Taika Waititi’s Jojo Rabbit shatters the mould of any Nazi related movie you have ever seen. Using the warmth of humanity and humour Waititi paints a picture of what fanaticism can do to a person. In this case the person is ten year old Jojo (Roman Griffin Davis). Jojo lives with his mother Rosie (Scarlett Johansson) and is a card carrying member of the Hitler Youth who dreams of being in Hitler’s personal guard. His obsession is such that he even has an imaginary friend of Hitler (played by Waititi). Through his adventures with the Hitler Youth Jojo meets Captain Klenzendorf (Sam Rockwell), Fraulein Rahm (Rebel Wilson) and Finkel (Alfie Allen) who become his advisors on all things Nazi including important first-hand information of how Jews can hypnotise people.
One day, after getting home early, Jojo investigates a noise he hears upstairs and discovers his mother has hidden a Jewish girl named Elsa (Thomasin McKenzie) in the loft. Soon what he believes and what he feels become conflicted and Jojo must go on a journey to his very core to understand just what is happening around him.
Whilst the film is satirical, the true strength of it is in the way it unpacks indoctrination and what people truly believe. Jojo’s relationships with those around him including Klenzendorf show the different levels of belief people have. Jojo’s imaginary Hitler becomes a key element to this especially as Jojo begins to understand what is happening around him. The way his Hitler treats him as he develops changes dramatically with their relationship building to its inevitable showdown.
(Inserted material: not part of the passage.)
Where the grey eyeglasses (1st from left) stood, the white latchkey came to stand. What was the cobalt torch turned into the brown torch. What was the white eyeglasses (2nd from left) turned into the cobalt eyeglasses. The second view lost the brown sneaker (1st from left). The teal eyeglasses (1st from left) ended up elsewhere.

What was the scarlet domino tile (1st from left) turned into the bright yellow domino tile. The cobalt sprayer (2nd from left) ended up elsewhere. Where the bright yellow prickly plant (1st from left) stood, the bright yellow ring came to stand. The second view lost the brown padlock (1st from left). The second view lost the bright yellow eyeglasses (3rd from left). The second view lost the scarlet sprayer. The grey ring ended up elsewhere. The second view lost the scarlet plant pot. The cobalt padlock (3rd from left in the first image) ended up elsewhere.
Offbeat and humorous, the film also does not shy away from the tragic elements you might expect with a film about Nazis, but does it do enough? If I had one criticism it would be that the film may actually play it safe with the satire. We know Nazis are bad; perhaps a bit more bite in the satire may have helped? Perhaps hold a mirror up more to society? This is something the world today needs to hear and process – in some ways we are all ten year old Jojo. We just need to work out what we are all blindly following.
Verdict: 8.5 out of 10. A clever, comical, tragic tale that will make you laugh and cry whilst at the same time it will hopefully make you question your own beliefs. This film wont be for everyone, but it remains an original piece carried amazingly by Roman Griffin Davis as Jojo.